Uranchimeg Tsultem and Vesna Wallace have won the collaborative research fellowship 2013–14 from The Robert H. N. Ho Family Foundation program for their work.
Wallace, Vesna, ed. Forthcoming. Buddhism in Mongolian Culture, Society, and Politics. Oxford: Oxford University Press.
A Problem regarding the Gandharan Origin of the Buddha Image—On Kushan Buddha Coins
When was the first Buddha image created? This question has been debated for more than a century. Over the past hundred years, many European scholars have considered the Gandharan region to have played a central role in developing the Buddha image, during the Kushan dynasty (c. 1st–3rd century CE). The Gandharan style was influenced by both ancient Greece and Persia. However, Zhao Ling, a post-doctoral fellow at Zhejiang University in China, argued that the Buddha image was created in Mathura, and that such images preceded the emergence of the Gandharan style.

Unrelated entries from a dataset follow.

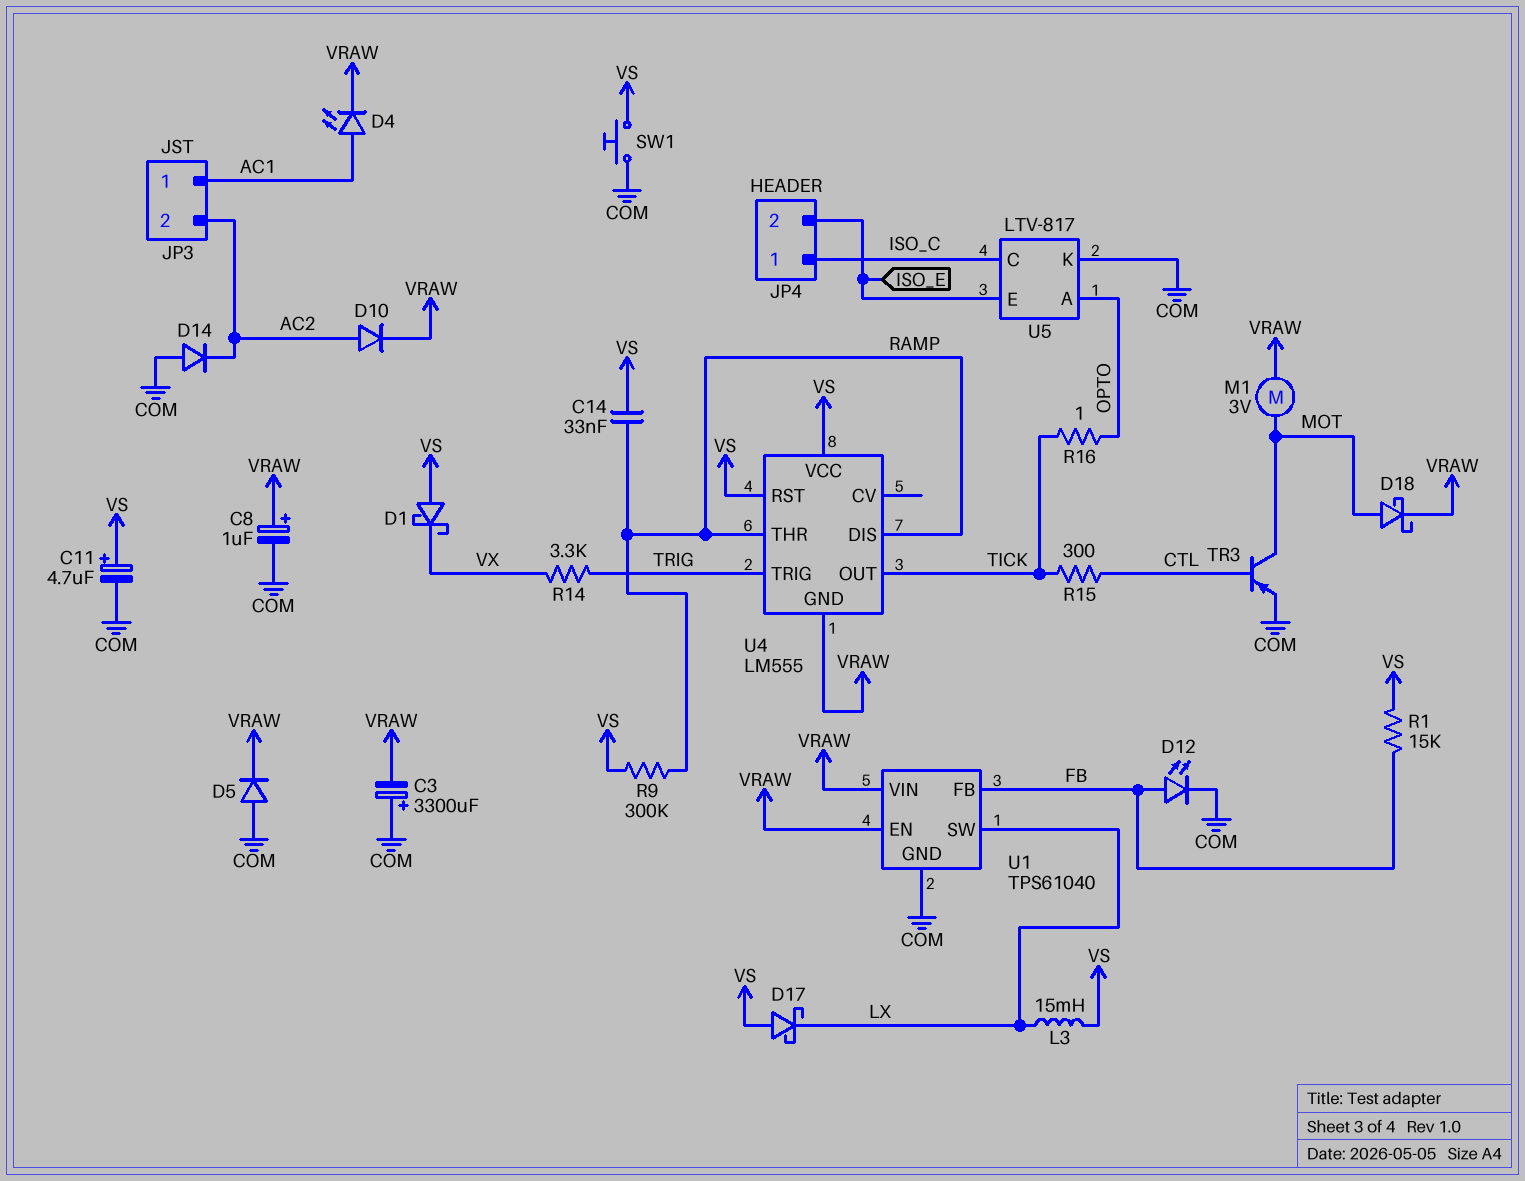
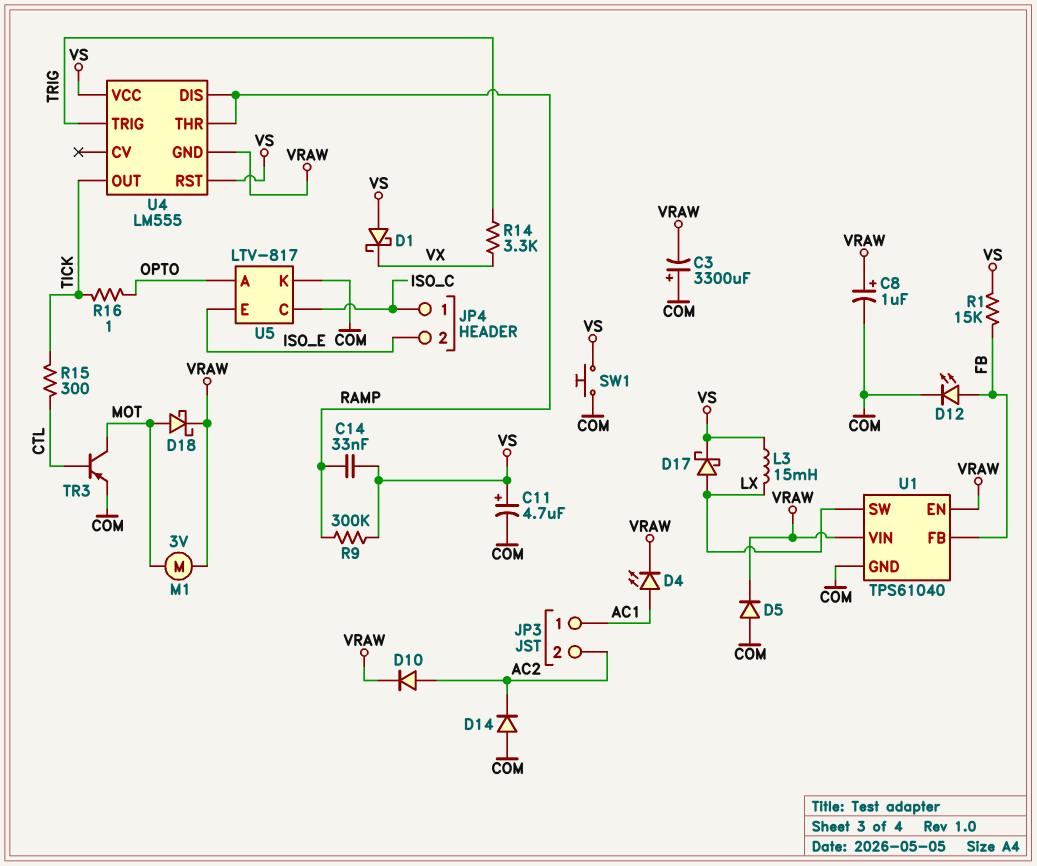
D17: schottky (A VS, K LX) -> schottky (A LX, K VS)

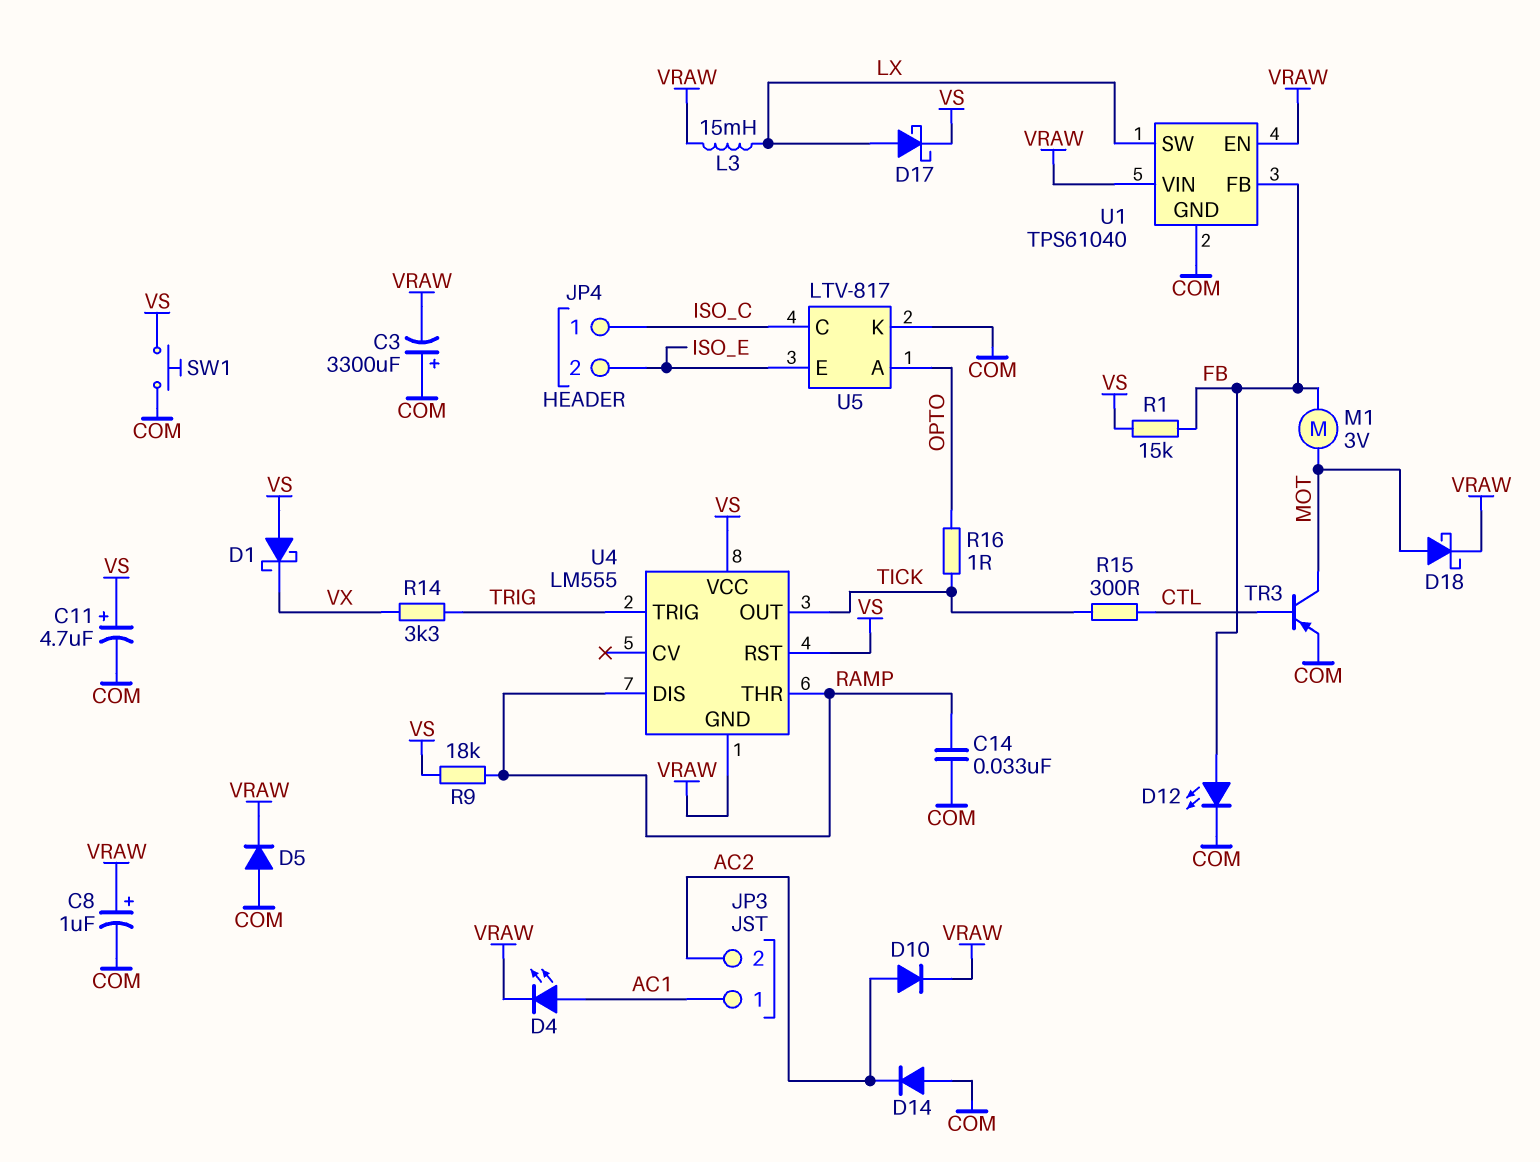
C14: 33nF (RAMP, VS) -> 33nF (COM, RAMP)
L3: 15mH (LX, VS) -> 15mH (LX, VRAW)
M1: motor 3V (MOT, VRAW) -> motor 3V (FB, MOT)
R9: 300k (RAMP, VS) -> 18k (RAMP, VS)

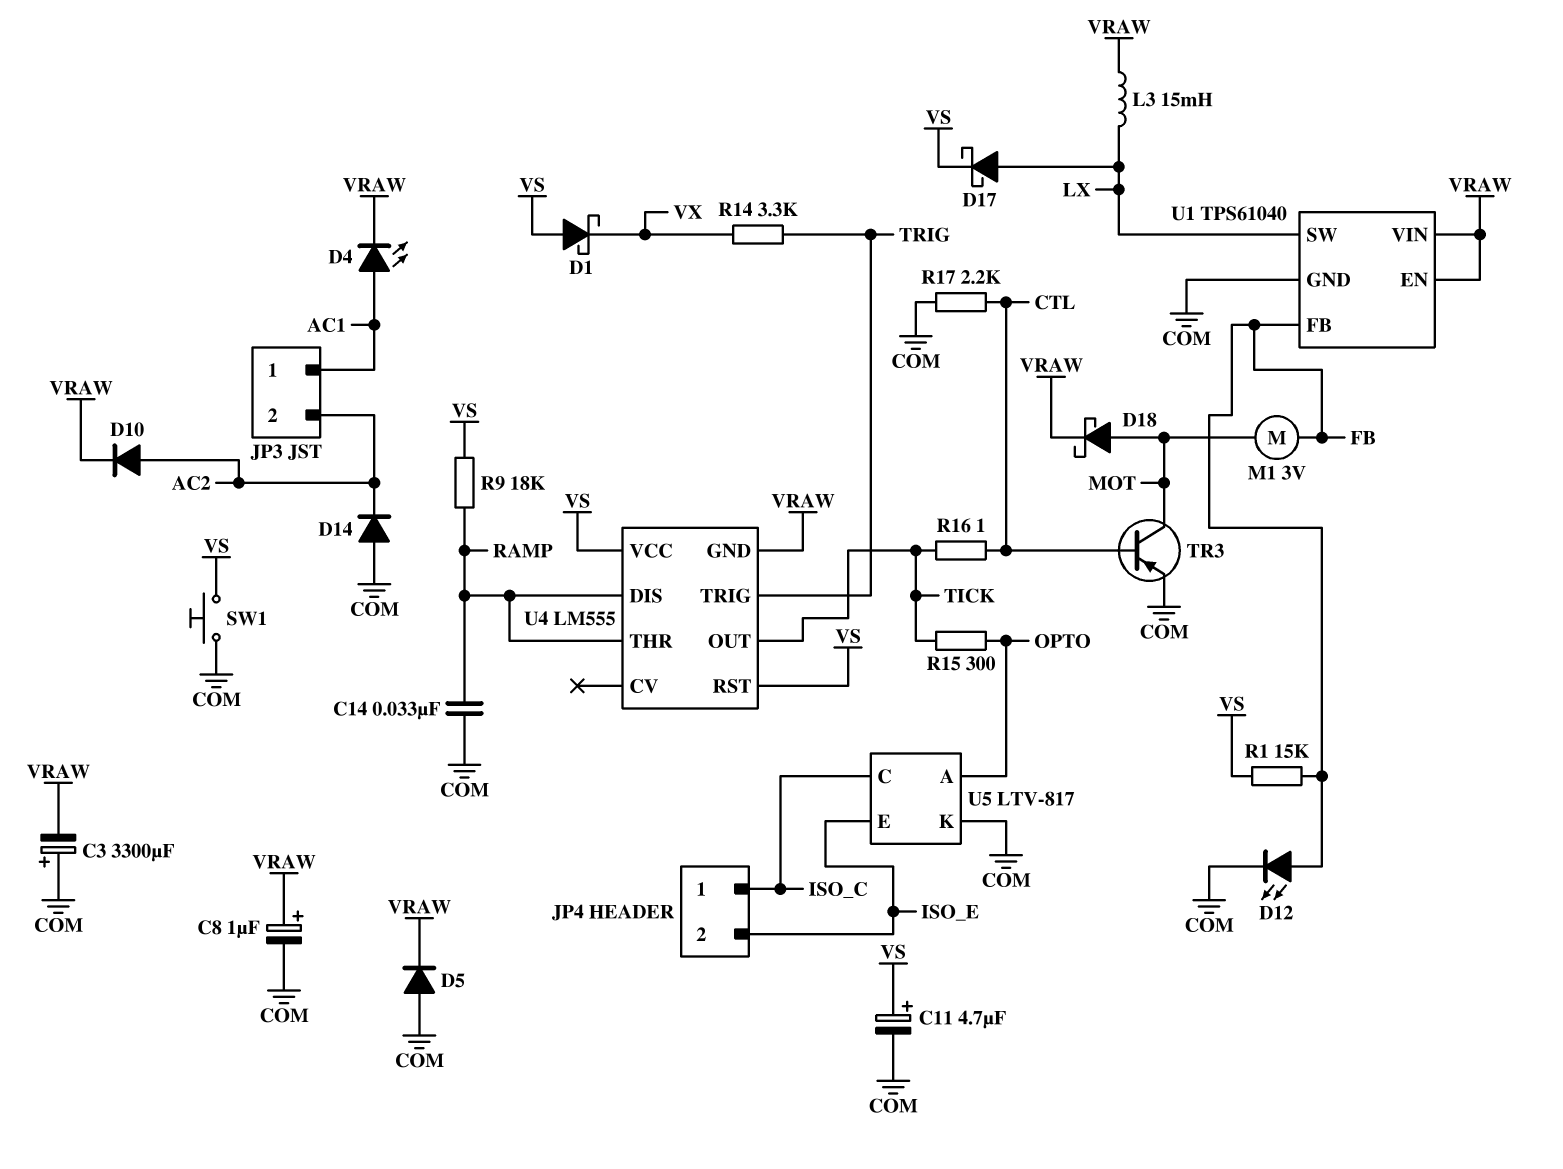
R15: 300 (CTL, TICK) -> 300 (OPTO, TICK)
R16: 1 (OPTO, TICK) -> 1 (CTL, TICK)
R17: none -> 2.2k (COM, CTL)

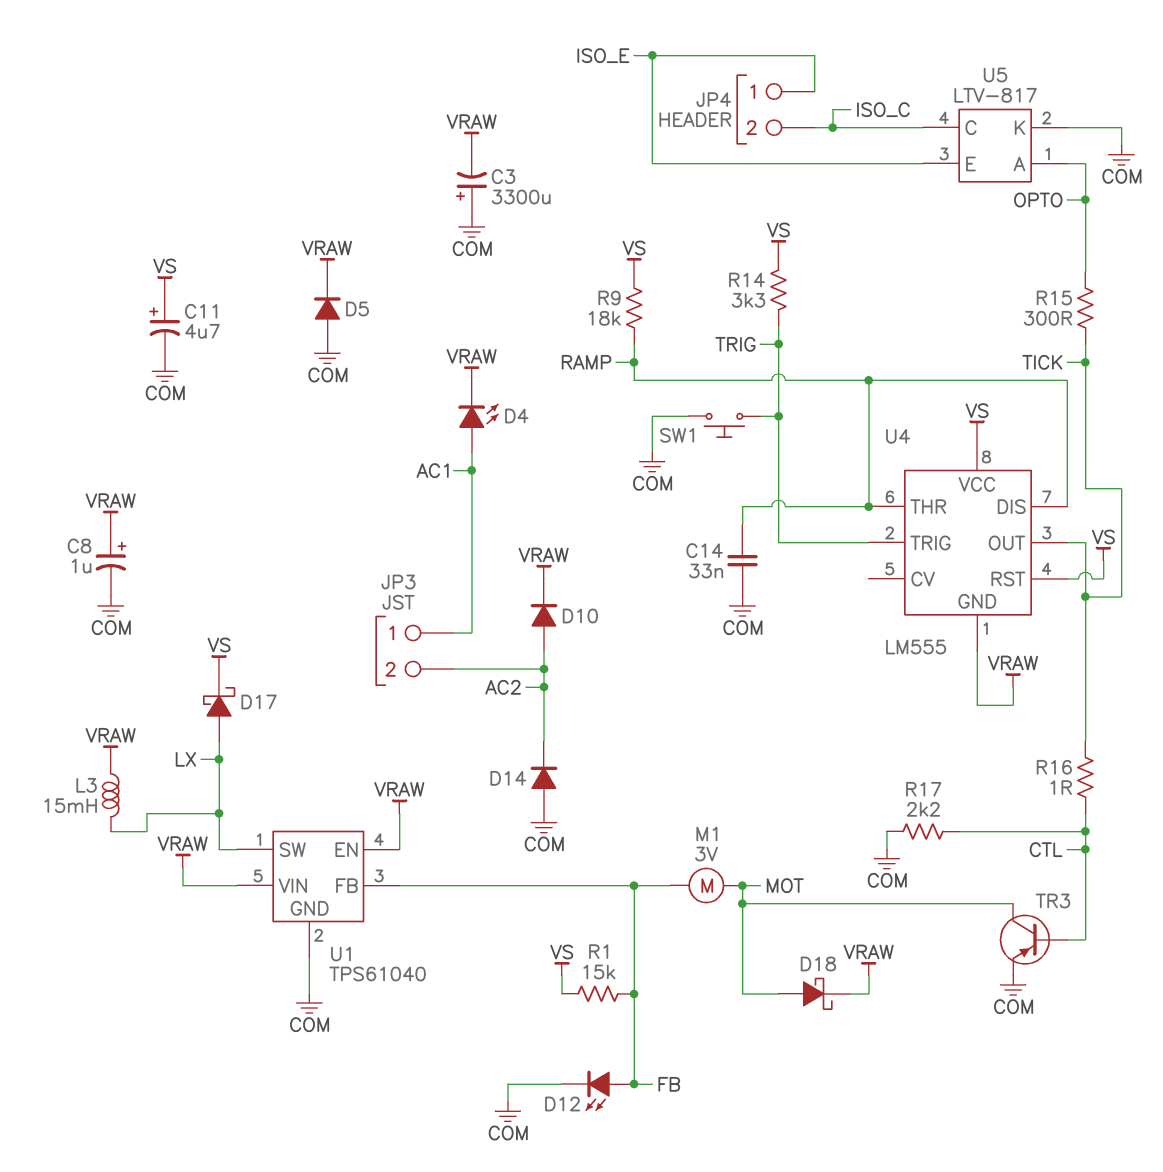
D1: schottky (A VS, K VX) -> none
JP4 pin 1: ISO_C -> ISO_E
JP4 pin 2: ISO_E -> ISO_C
R14: 3.3k (TRIG, VX) -> 3.3k (TRIG, VS)
SW1: button (COM, VS) -> button (COM, TRIG)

A significant piece of evidence in support of Zhao Ling’s argument is the Kushan coins recently excavated in today’s Xinjiang Uyghur Autonomous Region of China and in Pakistan. Most Kushan coins that have come to light were made during the era of King Kanishka (r. 78–101). A gold coin excavated from Gandhara and now in the collection of the Museum of Fine Arts, Boston bears an image of the king on the obverse and a standing Buddha with the Greek inscription “BOΔΔO” on the reverse, hence the first Buddha image could not have been made later than the accession of King Kanishka. While some believe that the Buddha image was first created on Kushan coins, and probably during the Kanishka era, Zhao Ling posited that the depiction of a Buddha image on coins would have taken place only after the creation and popularization of the image. Moreover, with recent archeological finds such as money tree images dating to 125 CE in China, she argued that the first Buddha image was probably created during the early Kanishka era in Mathura.
Furthermore, as fewer Kushan coins with Buddha images have been found compared with those depicting Greek or Brahmanical gods, Zhao Ling proposed that people confused the Buddha with other gods worshipped in Gandhara, and represented Buddha images on coins only occasionally. This may indicate that Buddhism was not especially popular around the era of King Kanishka in Gandhara. Finally, from the bronze coins featuring a seated Buddha, it is evident that the terms “bodhisattva” and “Buddha” were confused. This may reflect the fact that the coins were produced before the 4th century CE, when the linguistic definition of the two terms was yet to be codified. Hence, as she argued, the creation of Buddha images in the Gandhara style could well have been influenced by earlier images produced in Mathura.
I would like to thank Eva Seegers, Uranchimeg Tsultem, and Zhao Ling for their help in providing information.